Albert Camus

Don't walk behind me; I may not lead. Don't walk in front of me; I may not follow. Just walk beside me and be my friend.

Friday, July 28, 2017

Fate whispers to the warrior...- Wheeler by Sara Butler Zalesky

"Multi-dimensional, inspiring, and sometimes heartbreaking, Loren will have readers rooting for her successes and looking forward to a second installment. Hopefully Zalesky’s second novel will come soon, as Wheeler’s abrupt end may catch readers off-guard, feeling almost as if they’ve fallen off their bikes unexpectedly."- Literary Titan, Goodreads


Published: July 4th, 2016

Fate whispers to the warrior, ‘You cannot withstand the storm.’
The warrior whispers back, ‘I am the storm.’

Loren Mackenzie has spent much of her life honing her body to meet the physical challenges of being a professional cyclist in the women’s European peloton. She has also refined the control of her mind, using the power of her emotions in competition to become one of the elite cyclists in the world. After an accident at the Philadelphia International Cycling Classic, Loren must rise to the challenge of leading her team as the Women’s World Tour races across Europe, culminating with the opportunity to compete at the World Championships in Richmond, Virgina.

When a chance meeting develops into a whirlwind romance, what appears to be the perfect relationship threatens to unravel Loren’s tightly wound life. The microscope of tabloid media attention dredges up fears that her past will be unearthed; tragic secrets she has kept buried, even from those closest to her.

Can Loren face the trauma of her past and vanquish the demons within, or will betrayal and obsession ultimately defeat her?

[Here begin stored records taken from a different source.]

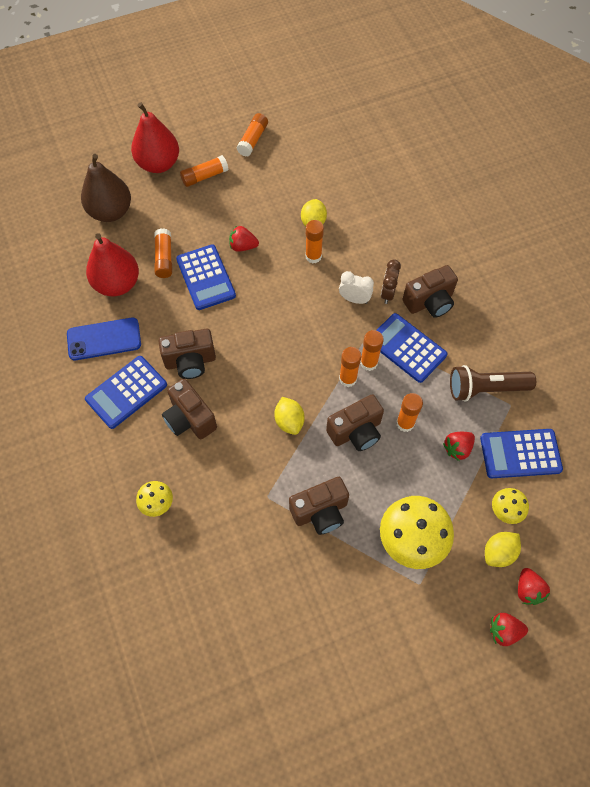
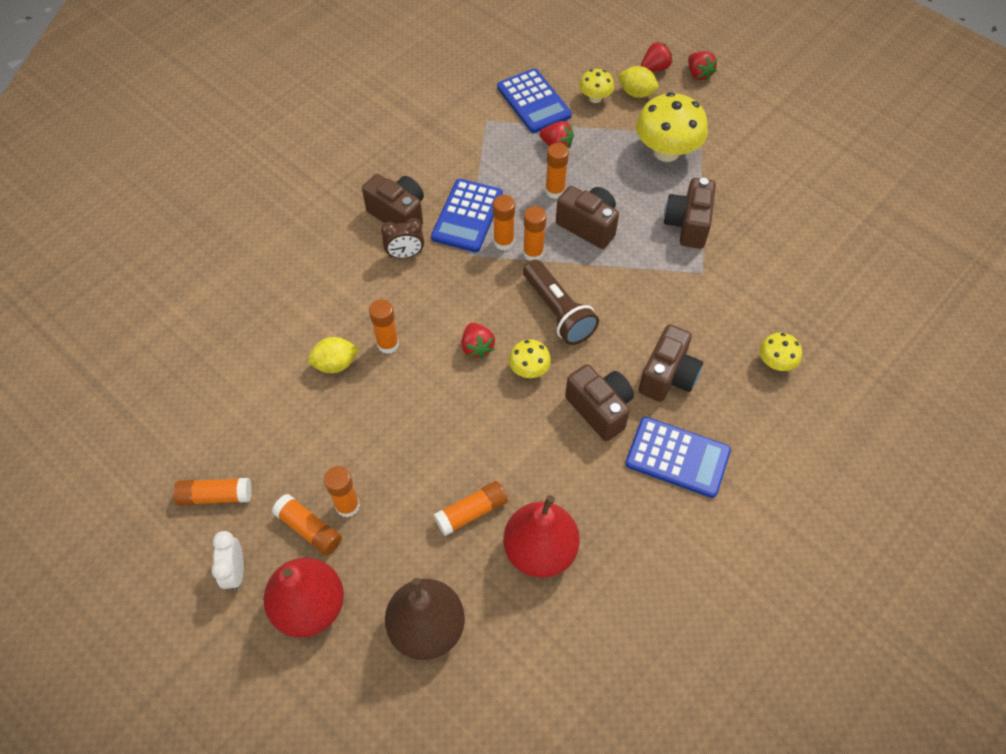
camera: 115 degrees left, 5 degrees down
(104, 339) = (626, 521): blue phone -> none
(206, 277) = (476, 447): blue calculator -> none
(208, 198) = (347, 506): none -> orange glue stick
(243, 246) = (408, 427): red strawberry -> red strawberry (477, 347)
(246, 332) = (529, 369): none -> yellow mushroom
(289, 421) = (612, 285): yellow lemon -> none
(320, 512) = (687, 225): brown camera -> brown camera turned 120 degrees counterclockwise
(354, 299) = (429, 282): white clock -> white clock (235, 571)
(485, 389) = (479, 142): brown flashlight -> brown flashlight (558, 311)

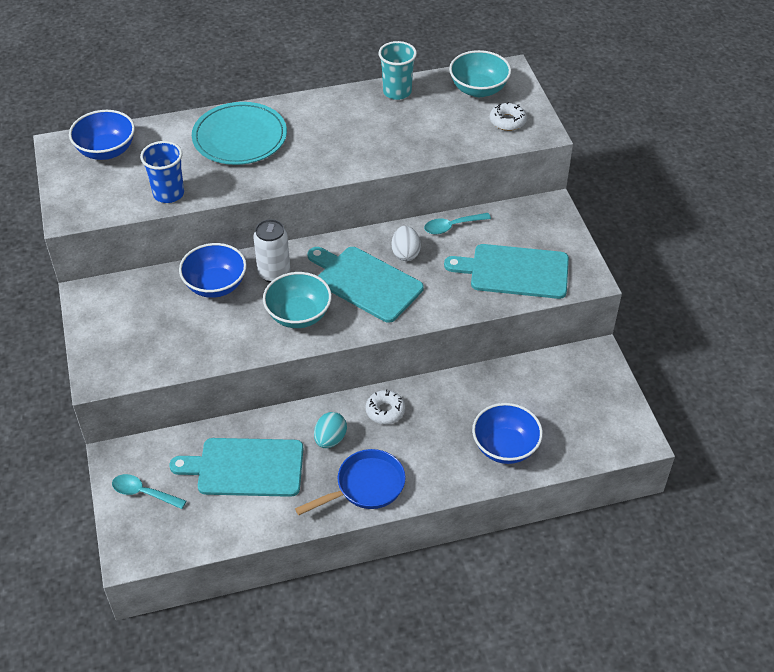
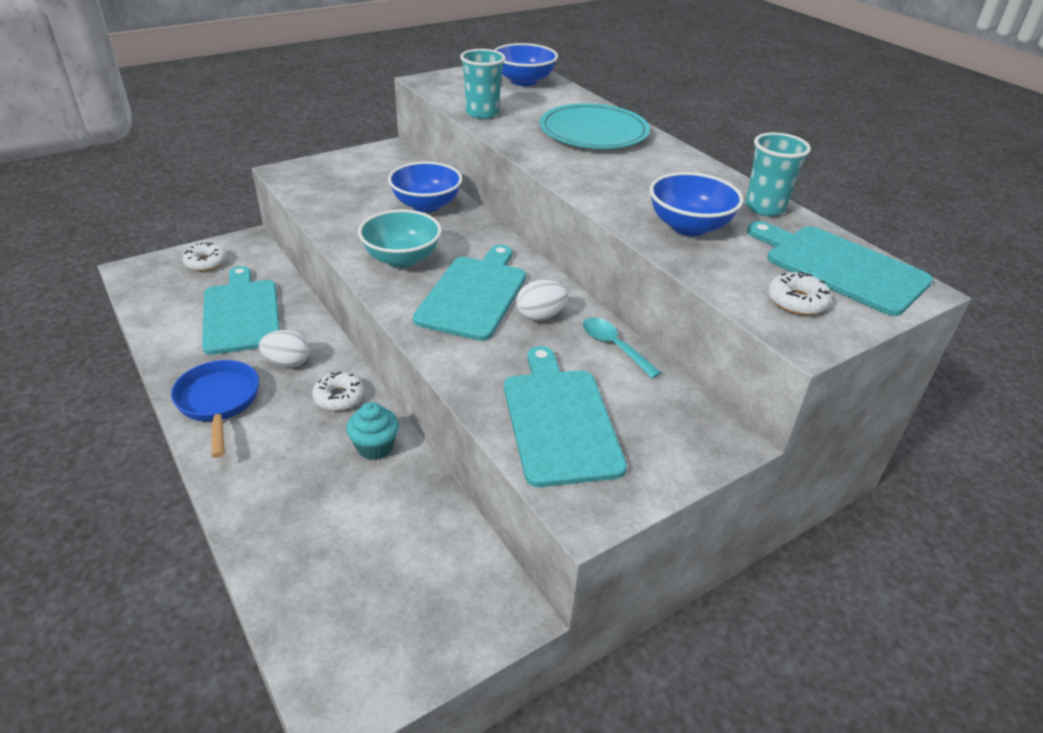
camera: 70 degrees right, 10 degrees down
(143, 493) = (206, 262): turquoise spoon -> white donut
(168, 194) = (482, 113): blue cup -> turquoise cup
(274, 273) = (459, 234): white can -> none
(330, 439) = (287, 362): turquoise egg -> white egg
(365, 486) = (219, 402): blue pan -> blue pan turned 150 degrees counterclockwise
(446, 397) = (375, 447): none -> turquoise cupcake
(478, 89) = (840, 267): turquoise bowl -> turquoise cutting board
(505, 447) = (296, 524): blue bowl -> blue bowl (689, 227)

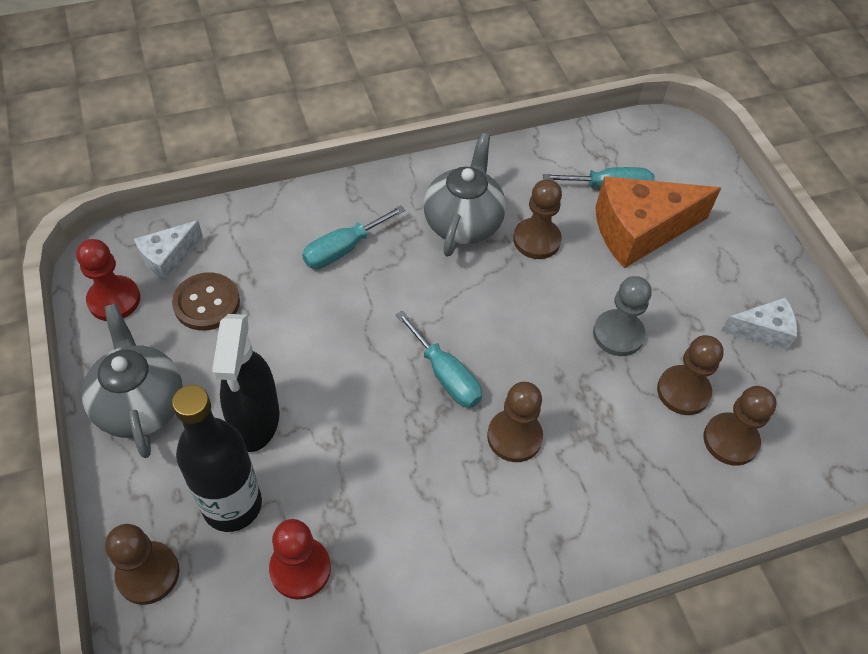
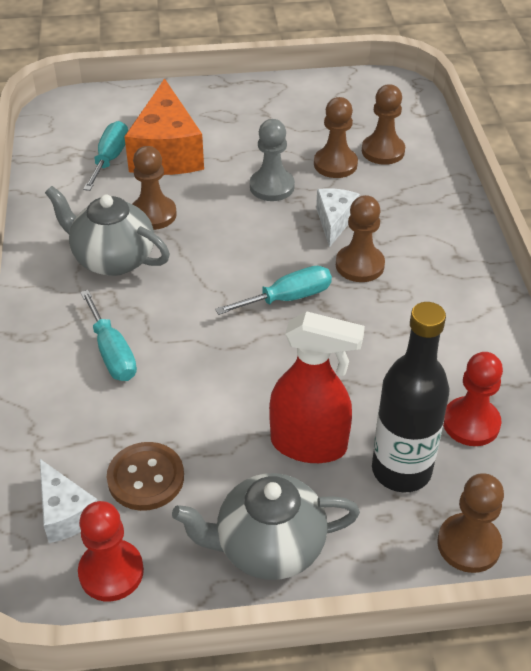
camera: 75 degrees left, 10 degrees down
(255, 421) = (309, 444): black spray bottle -> red spray bottle
(762, 331) = (289, 113): white cheese -> white cheese (334, 221)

As was pointed out in Literary Titan’s review of Wheeler recently, there’s a lot of Shakespeare in the story. Graham Atherton was inspired by a mix of personages that are all classically trained actors of a particular ‘type.’ When I close my eyes, I can hear his voice disturbingly clear, and that voice speaks fluent Shakespeare. Thing is, it fits his personality. 

Can you imagine Aaron Eckhart spouting Shakespeare? Nope. But you sure can Colin Firth. Definitely James McAvoy. And so, it is how my Muse speaks. 

As you read Wheeler, your mind might conjure up a tall, svelte, aristocratic Englishman, with dark, purposely tousled hair and painfully blue eyes. But Graham is also nowhere near perfect. He has ugly feet. His eyebrows are lopsided. He can be selfish and insensitive. When wounded, he lets his anger fester until it blows up in everyone’s face. He is the ultimate White Knight. He will avoid his own problems in order to save those around him. 

In his world, relationships are intense, and short lived. Film shoots, especially dramas, the actors are steeped in heavy emotions and become close quickly. It’s why a lot of relationships develop between co-stars, but it’s also why these relationships break up in just a few months. Real Life is not exciting and it takes both people to be all in to make a relationship work. 

Graham is isolated even though he’s often surrounded by people. While he might not admit it to himself, he’s lonely and when he feels a connection with Loren and sees it reflected back, he’s like a Golden Retriever: he’s all over the place excited. Like his past relationships, his desire to love and be loved sometimes blinds him to the real person with whom he’s infatuated. Without something else to focus on, his world becomes Loren – or his perception of her. 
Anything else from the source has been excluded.